Pietre coti
La storia delle pietre coti affonda le sue radici in epoche lontanissime: risale infatti al II millennio a.C. uno dei più antichi reperti per affilatura finora ritrovati, una cote conservata al Museo Egizio di Torino. Testimonianze sulla produzione italiana delle "aquaries cotes" (cioè di “pietre coti che con
sola acqua danno un taglio eccellente”) giungono anche dall'epoca romana, nel I secolo d.C., ad opera di Plinio il Vecchio. In tal senso si tramanda che le cave fossero già utilizzate in epoca romana, permettendo la formazione di primordiali nuclei abitativi.

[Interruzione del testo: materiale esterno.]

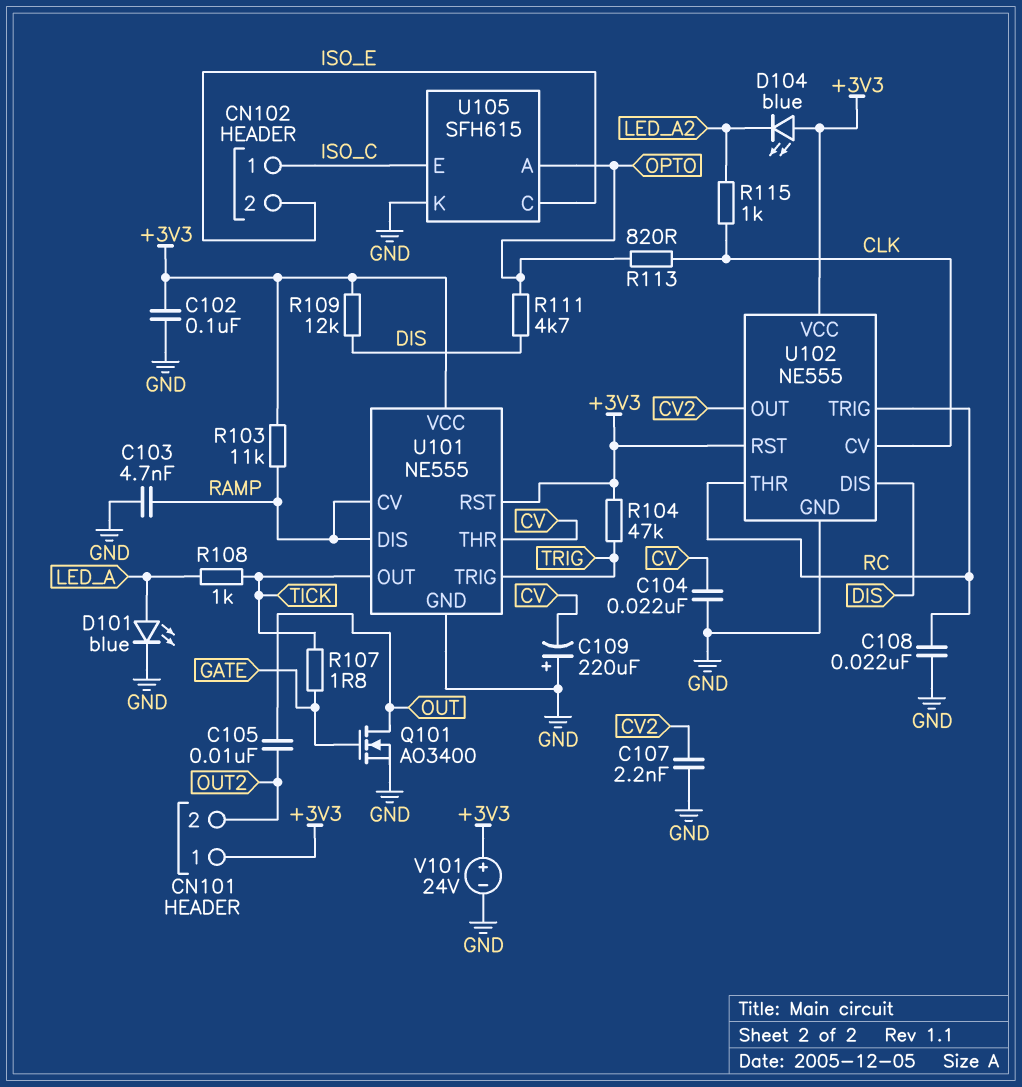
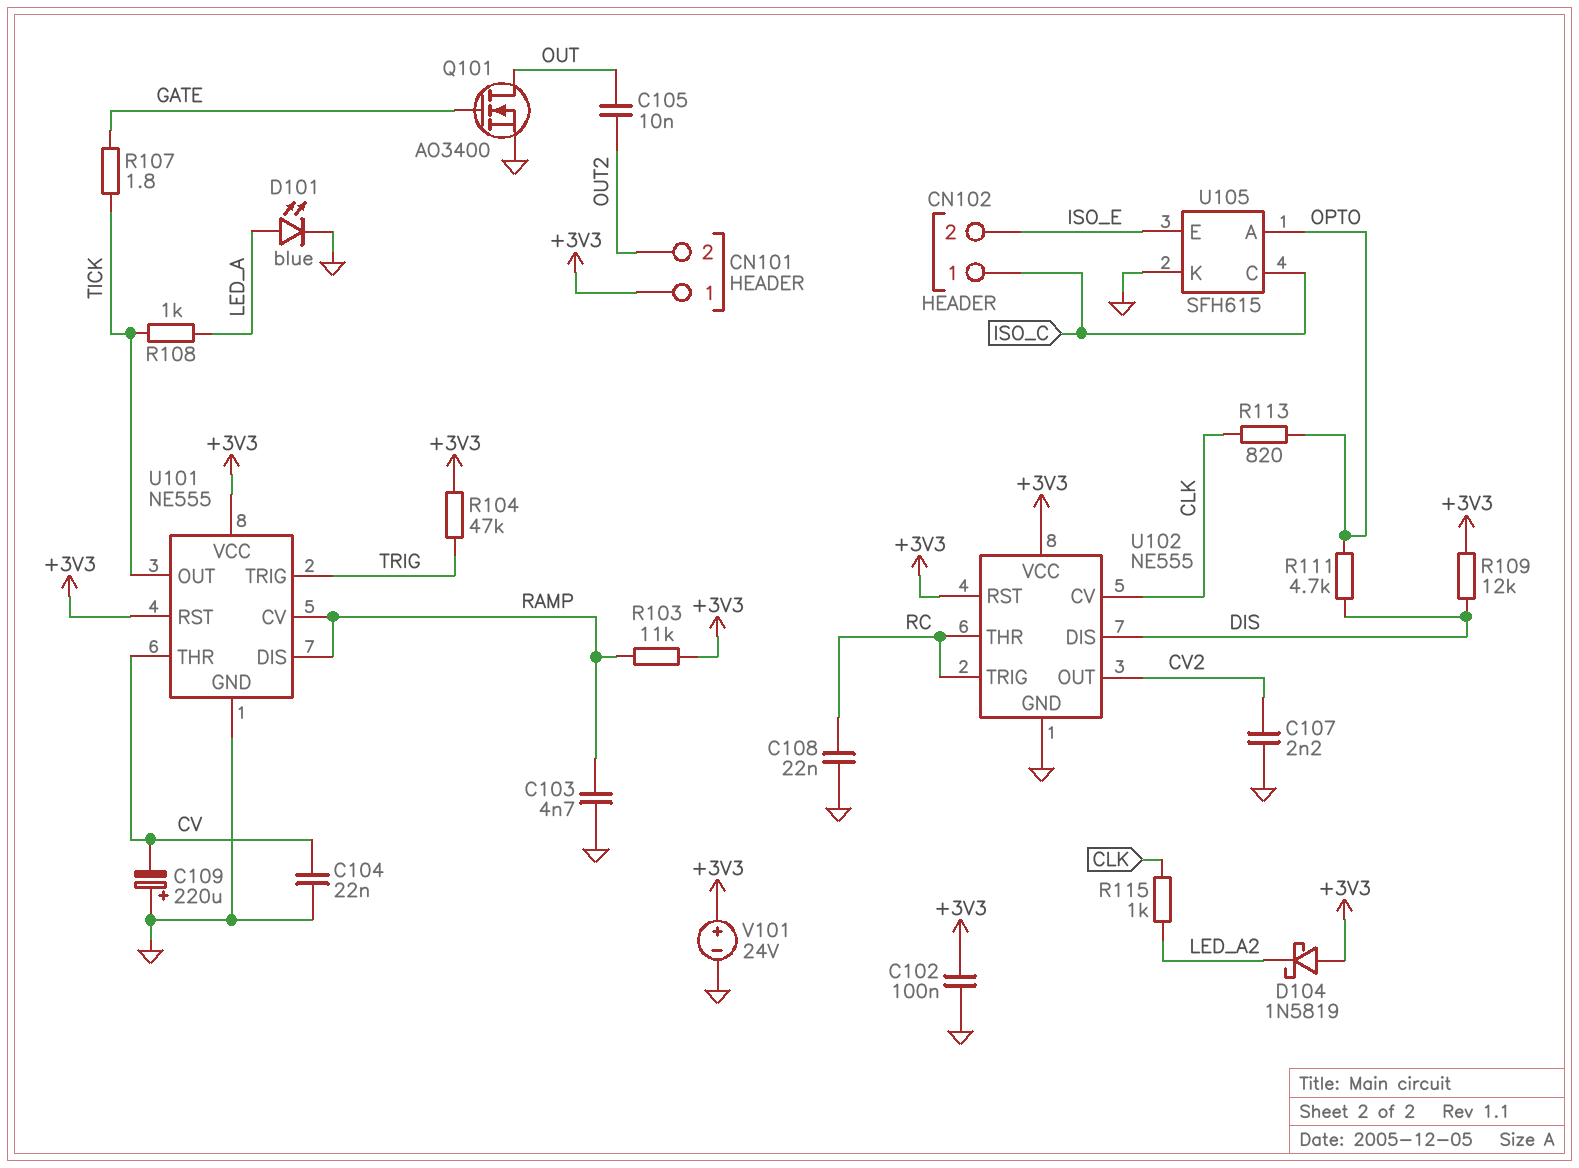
D104: LED blue (A +3V3, K LED_A2) -> schottky 1N5819 (A +3V3, K LED_A2)
U105 pin C: ISO_E -> ISO_C
U105 pin E: ISO_C -> ISO_E

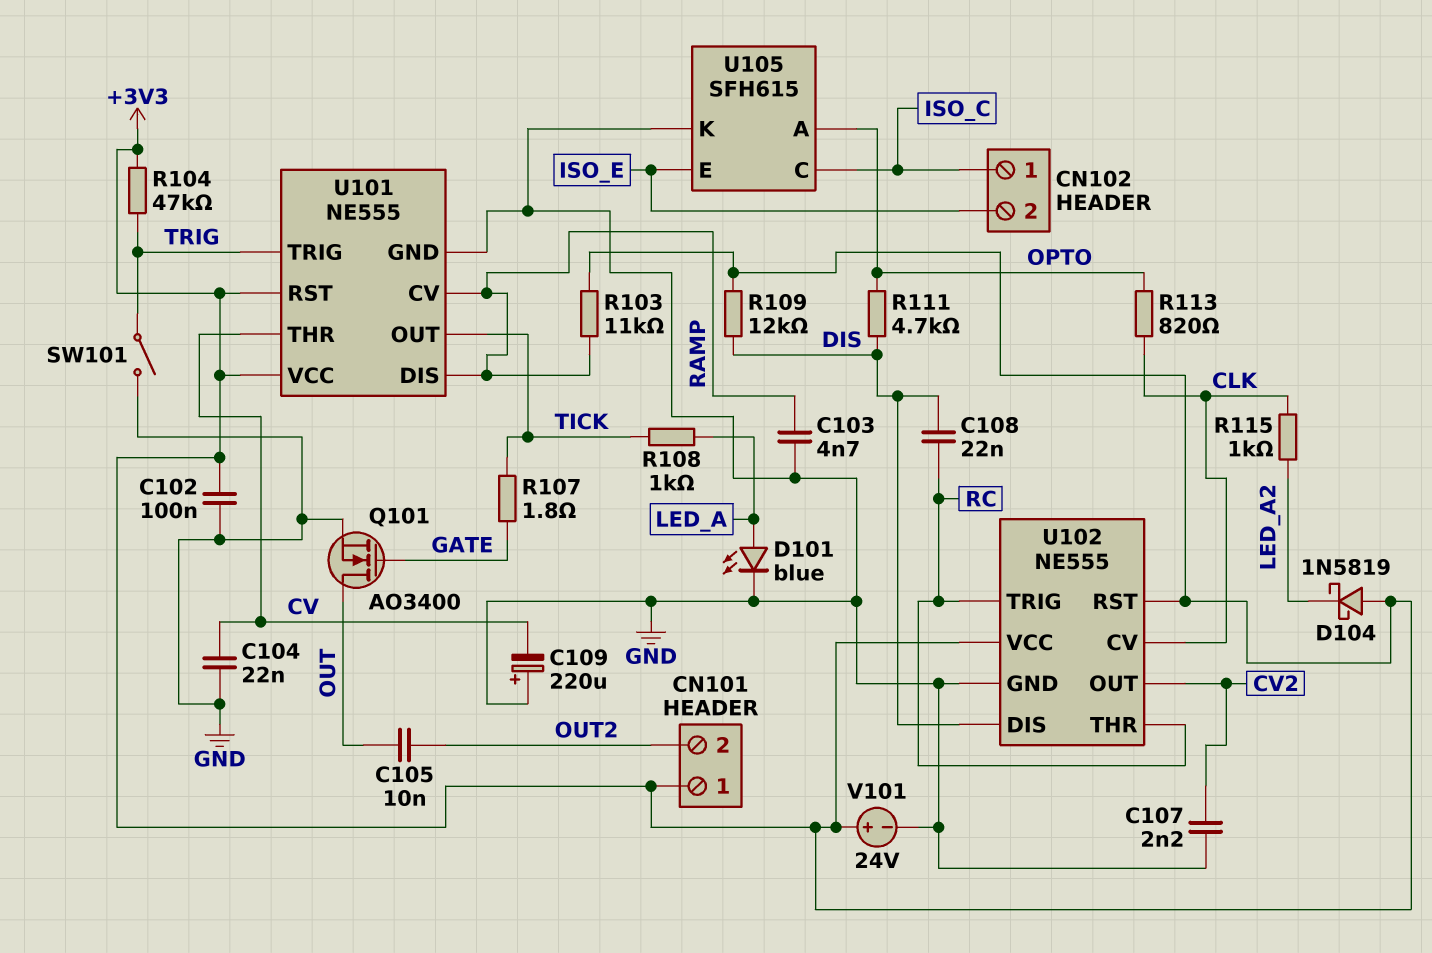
C108: 22nF (GND, RC) -> 22nF (DIS, RC)
SW101: none -> switch (GND, TRIG)

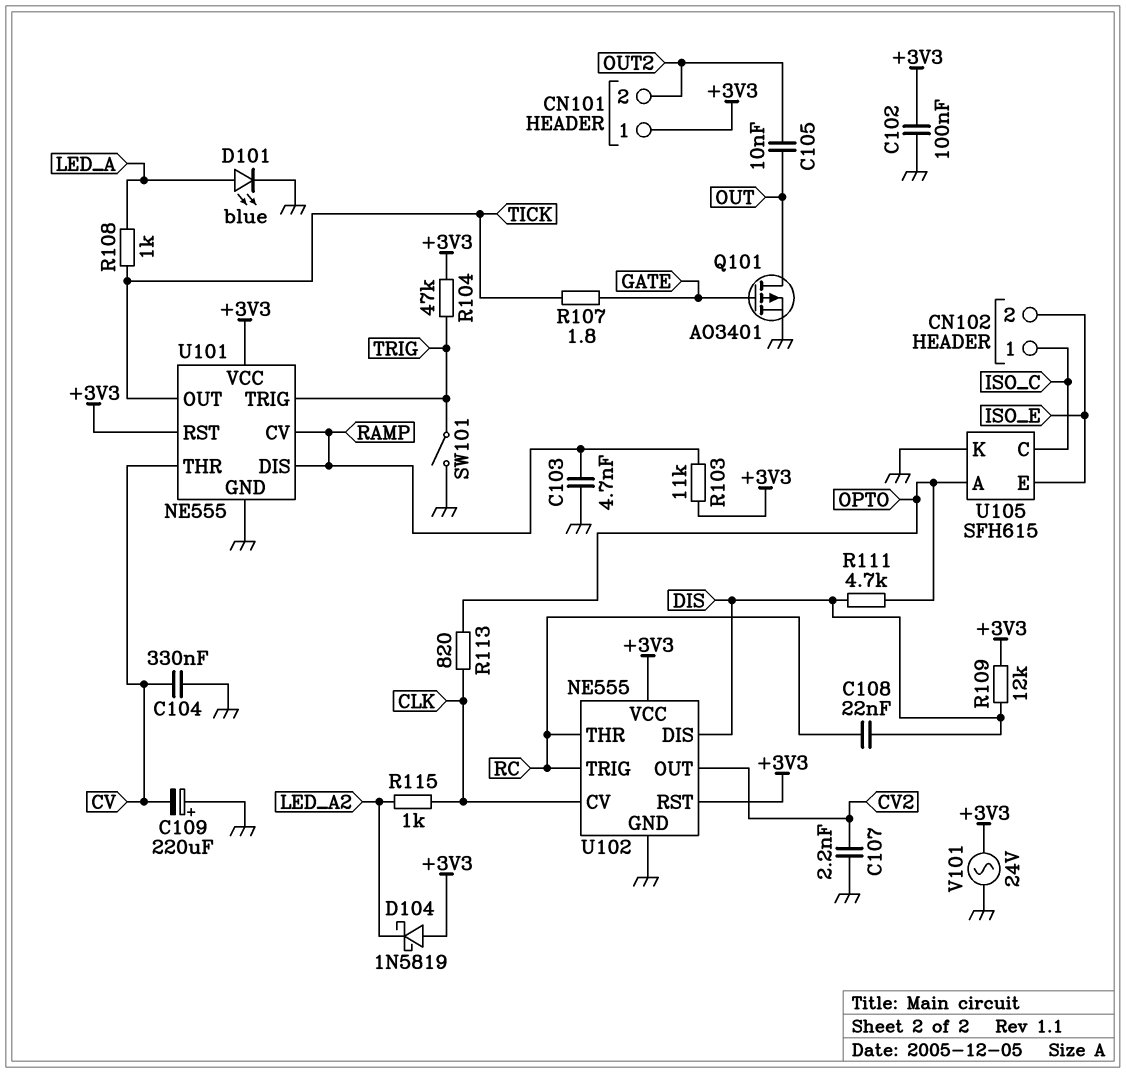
C104: 22nF (CV, GND) -> 330nF (CV, GND)
Q101: NMOS AO3400 (G GATE, D OUT, S GND) -> PMOS AO3401 (G GATE, D OUT, S GND)
V101: 24V (plus +3V3, minus GND) -> AC 24V (+3V3, GND)

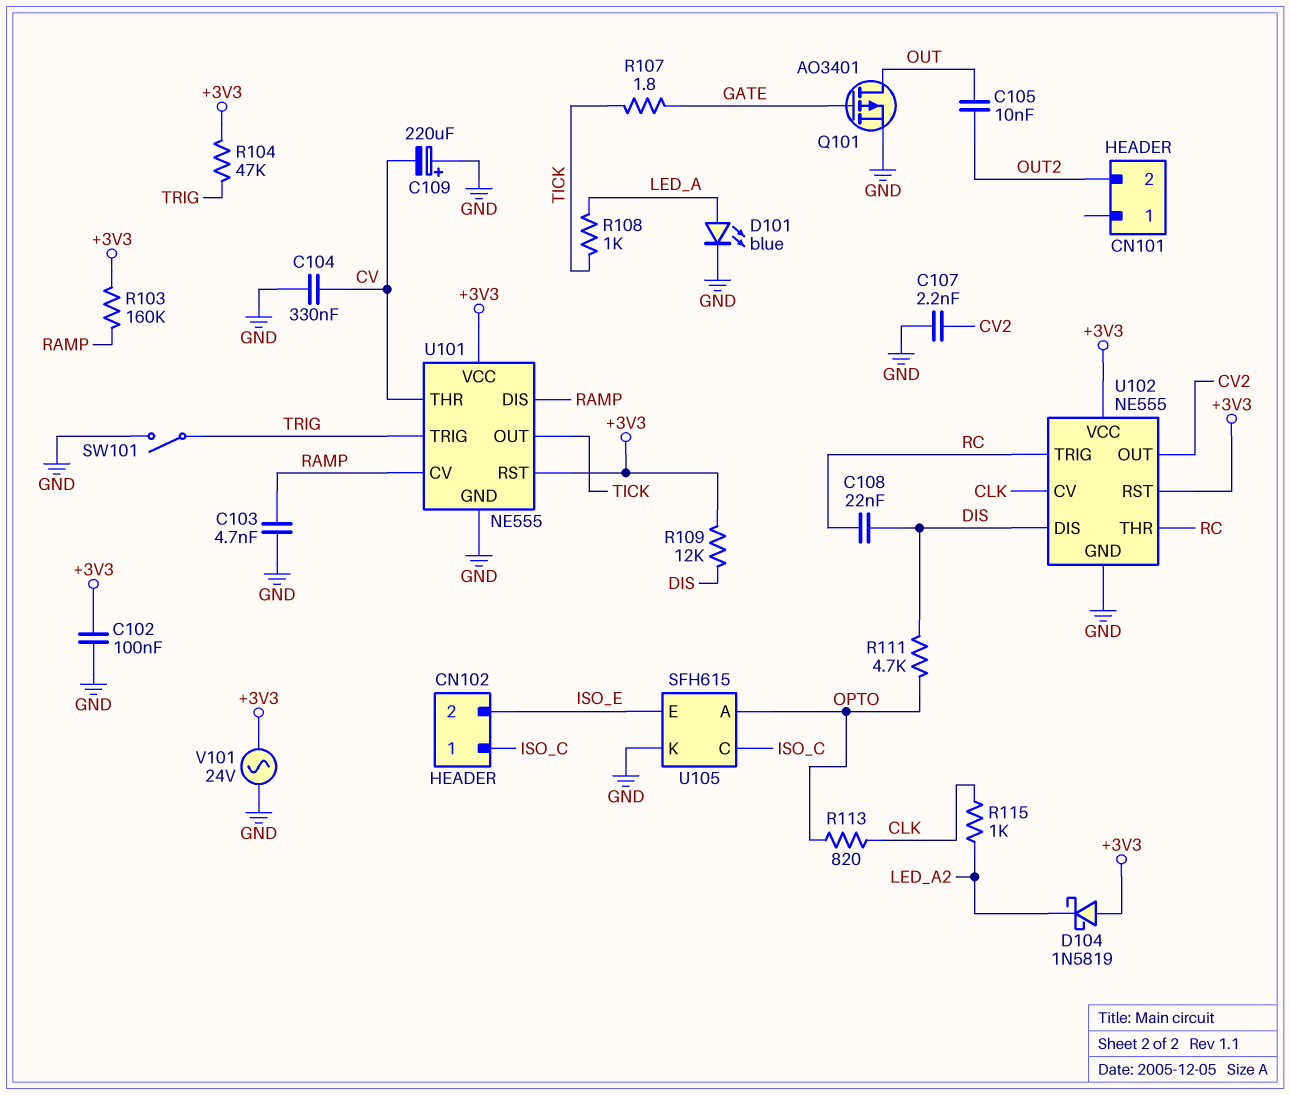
CN101 pin 1: +3V3 -> none
R103: 11k (+3V3, RAMP) -> 160k (+3V3, RAMP)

Specialmente nella cosiddetta valle dei prigionieri (nei pressi del santuario della Forcella) venivano inviati appunto dei prigionieri addetti all’estrazione ed alla lavorazione delle suddette pietre. In tal senso sono tutt’ora ben visibili grandi ammassi di pietre che altro non sono che gli scarti delle lavorazioni stesse accumulate nel corso dei secoli. Questo materiale, venne esportato e conosciuto in tutto il mondo, tanto da far guadagnare agli abitanti del paese il soprannome di coderocc, ovvero i cavatori di pietre. La tradizione minatoria nei secoli si è consolidata, rimanendo intatta fino all’immediato dopoguerra, quando l’utilizzo delle pietre coti andò sempre più diminuendo. Ed anche Pradalunga, che fino ad allora si era ritagliata uno spazio rilevante nel commercio di quel materiale, ridimensionò sempre più le proprie attività, fino a farle sparire sul finire del XX secolo. Di questo passato restano le abitudini degli anziani e le tradizioni legate a santa Barbara, patrona dei minatori, in occasione della cui ricorrenza si svolgeva una grande festa.
Museo Laboratorio delle pietre coti
È inoltre presente il Museo Laboratorio delle pietre coti di proprietà comunale, in cui sono raccolti strumenti di lavoro, testi e documenti volti a conservare la memoria storica del piccolo paese. Da secoli a Pradalunga l’arte dell’escavazione e della lavorazione della pietra cote è tramandata di padre in figlio. Il Laboratorio Museo è stato gestito fino al 2023 dalla Ligato Fratelli F. & M. s.n.c. che, continuando la secolare produzione di famiglia delle storiche ditte Gavazzi e Piccinini, ha conservato strumenti, oggetti e reperti storici della lavorazione originale. Il Museo è ora di proprietà comunale e mostra, nelle sale allestite nell'antico opificio e con uno sguardo a ritroso nel tempo, le diverse fasi di lavorazione specifiche dell’industria delle pietre coti, nelle quali erano impegnati centinaia di addetti. Il Museo custodisce una rara raccolta di pietre utilizzate nel mondo per l’affilatura di utensili da taglio; una doviziosa collezione di pietre coti provenienti dalle diverse cave del territorio Bergamasco; falci e falcetti di diverse forme e dimensioni utilizzati in nazioni europee ed extraeuropee.
Le coti di Pradalunga sono composte da un'equilibrata mescolanza di minerale "duro" derivante dai resti di organismi a scheletro siliceo e di un minerale "tenero" cementante. E’ questo amalgama che le ha rese famose, consentendo una perfetta affilatura delle lame senza mai rovinarle, né consumarle eccessivamente.